2015.10.31
日本の酒といえば日本酒。そしてそれに合う旨い肴をアテに杯を重ねる瞬間、“日本に生まれてよかったぁ”と思える。 そんな、至福の時間を過ごせる日本酒と旨い肴を揃える名店をご紹介。
シンプルな中に表現する無駄を省いた技が冴える『栩翁S』
2011年10月、人知れずオープンした『栩翁S(くおうえす)』。一風変わった店名は、人間国宝の陶芸家、故石黒宗磨の雅号にちなんだもの。
器に造詣の深いご主人重嶋友和氏が最も敬愛する陶芸家で、氏によれば「見た目は地味でも、うちからにじみ出る独特の風合いがある」ところが好きな理由なのだとか。氏の料理も然り。派手な盛りつけは好まず、まずは“素材ありき”。
天草のウニや北海道のえりも牛、琵琶湖のスッポン、明石の真鯛etc.全国各地から届く選りすぐりの食材らを前に、いずれも余計な手を加えず、さりとて下ごしらえの手間ひまは決して惜しまずに、本来の持ち味を最大限に引き出せるよう心を砕く。
たとえば写真の“甘鯛のお造り”。2㎏もある大きな上対馬の甘鯛は、一汐をして3日間熟成させ、旨みをピークに持っていくといった塩梅だ。このねっとりとした甘鯛の旨みに合うのが、辛口の福千歳。
日本酒は、この他に常時3~4種類が、その都度銘柄を替えつつ揃えられている。料理と器と酒の三重奏が見事な一軒。
師匠の味を追いながら気付けば自分の味になる『大原』
世代交代が進み、2011年はバーが、2012年は和食店の新規開業が華やかな荒木町に、またひとつ新しい灯りが点った。杉大門通りに大原誠さんが自店を開いたのは2012年6月。
店主・高橋一郎氏の他界により閉店した目白『和幸』で10数年修業し、駆け出しの頃から彼を見守る顧客たちに後押しされ、心を決めたという。
供するのは、「おやっさん」と心から慕う師匠の味を踏襲した、素材を活かすシンプルな料理。
「素材を大切にしすぎて、調味が薄くなりすぎぬよう」と塩梅しながら、日々築地を駆け回り集めた国産の魚や野菜と向き合う。
味わいには尖りがない。盛りつけにも派手さはない。「茶の心得は親方に教わっただけですから」と控え目に言うけれど、茶懐石を供する店で学んだことはきっちりと身に付いている。酒は、決して料理の前に出すぎぬものを出す。
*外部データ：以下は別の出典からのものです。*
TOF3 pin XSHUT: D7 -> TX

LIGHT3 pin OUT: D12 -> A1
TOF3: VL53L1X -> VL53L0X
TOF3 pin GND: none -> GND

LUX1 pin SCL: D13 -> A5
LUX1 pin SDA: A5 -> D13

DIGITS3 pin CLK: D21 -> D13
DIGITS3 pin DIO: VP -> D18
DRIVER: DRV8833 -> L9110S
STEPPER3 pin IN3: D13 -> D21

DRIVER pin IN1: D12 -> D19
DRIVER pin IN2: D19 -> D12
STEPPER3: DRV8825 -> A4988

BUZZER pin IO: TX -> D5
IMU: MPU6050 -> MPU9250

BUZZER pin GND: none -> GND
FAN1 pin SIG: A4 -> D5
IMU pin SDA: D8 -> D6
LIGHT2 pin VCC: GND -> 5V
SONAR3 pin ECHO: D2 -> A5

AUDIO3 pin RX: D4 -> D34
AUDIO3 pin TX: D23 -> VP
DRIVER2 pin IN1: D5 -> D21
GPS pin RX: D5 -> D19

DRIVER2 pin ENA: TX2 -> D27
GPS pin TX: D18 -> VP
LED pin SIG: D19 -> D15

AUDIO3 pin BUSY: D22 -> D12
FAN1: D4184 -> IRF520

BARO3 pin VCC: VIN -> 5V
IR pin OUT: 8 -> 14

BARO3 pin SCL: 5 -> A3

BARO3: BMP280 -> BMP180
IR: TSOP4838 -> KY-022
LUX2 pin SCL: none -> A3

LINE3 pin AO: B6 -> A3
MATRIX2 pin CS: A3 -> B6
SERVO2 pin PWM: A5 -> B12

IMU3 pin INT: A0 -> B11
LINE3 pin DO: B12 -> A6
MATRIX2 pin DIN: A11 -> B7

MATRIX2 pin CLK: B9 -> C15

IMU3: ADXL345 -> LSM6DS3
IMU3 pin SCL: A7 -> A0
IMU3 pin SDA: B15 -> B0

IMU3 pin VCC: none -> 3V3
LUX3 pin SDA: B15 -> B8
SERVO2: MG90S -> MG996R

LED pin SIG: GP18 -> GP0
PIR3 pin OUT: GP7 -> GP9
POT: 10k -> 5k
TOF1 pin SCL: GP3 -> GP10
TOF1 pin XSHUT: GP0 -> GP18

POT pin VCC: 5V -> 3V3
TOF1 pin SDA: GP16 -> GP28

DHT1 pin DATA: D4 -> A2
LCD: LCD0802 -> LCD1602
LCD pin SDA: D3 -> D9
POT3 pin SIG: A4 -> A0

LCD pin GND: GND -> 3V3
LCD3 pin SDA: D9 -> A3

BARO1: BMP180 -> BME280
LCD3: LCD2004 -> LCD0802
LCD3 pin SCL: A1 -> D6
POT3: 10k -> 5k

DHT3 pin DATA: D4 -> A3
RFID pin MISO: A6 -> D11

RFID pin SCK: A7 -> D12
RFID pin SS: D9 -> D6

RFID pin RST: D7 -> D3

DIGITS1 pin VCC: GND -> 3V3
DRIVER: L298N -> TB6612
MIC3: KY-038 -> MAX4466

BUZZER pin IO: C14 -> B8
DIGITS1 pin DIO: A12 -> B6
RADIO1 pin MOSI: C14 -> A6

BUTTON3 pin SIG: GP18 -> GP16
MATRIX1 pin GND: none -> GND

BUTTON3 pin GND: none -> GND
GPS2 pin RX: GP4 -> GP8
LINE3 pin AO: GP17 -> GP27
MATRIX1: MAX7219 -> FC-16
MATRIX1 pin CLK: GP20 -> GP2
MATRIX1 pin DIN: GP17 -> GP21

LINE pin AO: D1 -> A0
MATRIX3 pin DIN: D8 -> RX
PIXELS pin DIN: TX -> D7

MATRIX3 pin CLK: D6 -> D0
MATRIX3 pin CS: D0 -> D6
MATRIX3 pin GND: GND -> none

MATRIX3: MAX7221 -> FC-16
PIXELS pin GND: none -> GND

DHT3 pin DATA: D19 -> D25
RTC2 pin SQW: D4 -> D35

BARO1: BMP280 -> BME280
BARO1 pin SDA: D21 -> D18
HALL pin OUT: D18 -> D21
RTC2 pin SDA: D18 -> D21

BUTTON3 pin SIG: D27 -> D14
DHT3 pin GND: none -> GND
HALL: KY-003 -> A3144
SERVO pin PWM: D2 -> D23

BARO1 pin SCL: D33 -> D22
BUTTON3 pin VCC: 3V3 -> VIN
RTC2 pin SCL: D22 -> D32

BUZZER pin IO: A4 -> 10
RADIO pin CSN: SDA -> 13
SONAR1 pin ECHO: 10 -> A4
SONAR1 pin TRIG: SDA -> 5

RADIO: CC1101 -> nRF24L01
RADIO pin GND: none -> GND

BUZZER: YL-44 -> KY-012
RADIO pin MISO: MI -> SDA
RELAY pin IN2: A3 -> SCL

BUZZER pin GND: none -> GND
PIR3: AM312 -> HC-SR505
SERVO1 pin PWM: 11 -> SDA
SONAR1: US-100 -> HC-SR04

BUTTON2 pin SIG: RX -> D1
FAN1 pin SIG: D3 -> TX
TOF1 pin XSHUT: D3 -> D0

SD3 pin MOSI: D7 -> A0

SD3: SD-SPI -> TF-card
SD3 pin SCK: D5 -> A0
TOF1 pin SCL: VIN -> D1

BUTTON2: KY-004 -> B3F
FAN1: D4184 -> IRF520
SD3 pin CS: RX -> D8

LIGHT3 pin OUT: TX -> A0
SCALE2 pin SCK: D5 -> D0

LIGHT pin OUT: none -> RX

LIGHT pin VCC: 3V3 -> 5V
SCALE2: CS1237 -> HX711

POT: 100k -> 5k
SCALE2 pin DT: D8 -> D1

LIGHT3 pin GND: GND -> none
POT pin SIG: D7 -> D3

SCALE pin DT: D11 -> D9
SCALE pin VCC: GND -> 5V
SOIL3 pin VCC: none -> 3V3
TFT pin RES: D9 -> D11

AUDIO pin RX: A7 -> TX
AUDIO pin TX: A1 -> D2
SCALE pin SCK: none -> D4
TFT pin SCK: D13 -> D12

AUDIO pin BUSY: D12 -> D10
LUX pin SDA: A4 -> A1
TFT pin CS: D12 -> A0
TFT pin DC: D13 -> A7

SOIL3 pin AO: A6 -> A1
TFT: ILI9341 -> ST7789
おいしいものを気軽に食べて欲しいと、「俺の時給はタダ」が口癖の大原氏。じっくりと身体に染み込む味わいが、実は一番、酒を進ませて危険なのだけれど。
※こちらの店舗は移転し、店名を『おかもと』に変更し、営業されております。掲載情報は移転前の情報です。
詳しくは下記レストラン概要をご確認ください。
正統派日本料理で背筋の伸びる一献を『おかもと』
カウンターで飲む楽しみ。その構成要素のひとつが、職人の手元だ。カウンターと厨房との間には何の障害も置かず、包丁の動きや今夜使う器が見える。
そんな時、喩えようもない高揚感がふっと身を包む。酒が、飲めて良かったなぁと思う、瞬間だ。2012年7月、満を持して銀座に『おかもと』を開けた岡本英嗣氏は、そんな酔客の目をきちんと受け止める店を用意した。
厨房や店に無駄なものは何もなく、料理に使う材料を置くためにも、それらを和えるためにも、もちろん盛るためにも、とっておきの器を使う。興ざめする小道具はなるたけ最小限に。「見せる」店づくりが、彼のこの店での信条である。
「お客さまが席に座った時、期待感を持っていただくにはどうしたらいいかを考えています」料理はお任せコース1本。味はもちろん、メリハリをつけ、お客の胃の腑のリズムを掴む。
特別希少な産地や食材にはこだわらず、ただ自分の目で納得したものだけを使った料理は、正統派。
凜として、だが決して塩気や甘み、苦み、渋みが突出して前に出すぎず、破綻がない。だから酒を飲む側も、前のめりになる必要がない。ただゆるゆると、流れにのるうちに、気付けばなぜか杯が空く。
「作るプロセスにもメリハリを付けています」 長年の修業で身に付いた美しい所作から生まれる澄んだ味。惜しむらくは、背筋が伸びて不埒な気持ちになれない、ことだろうか。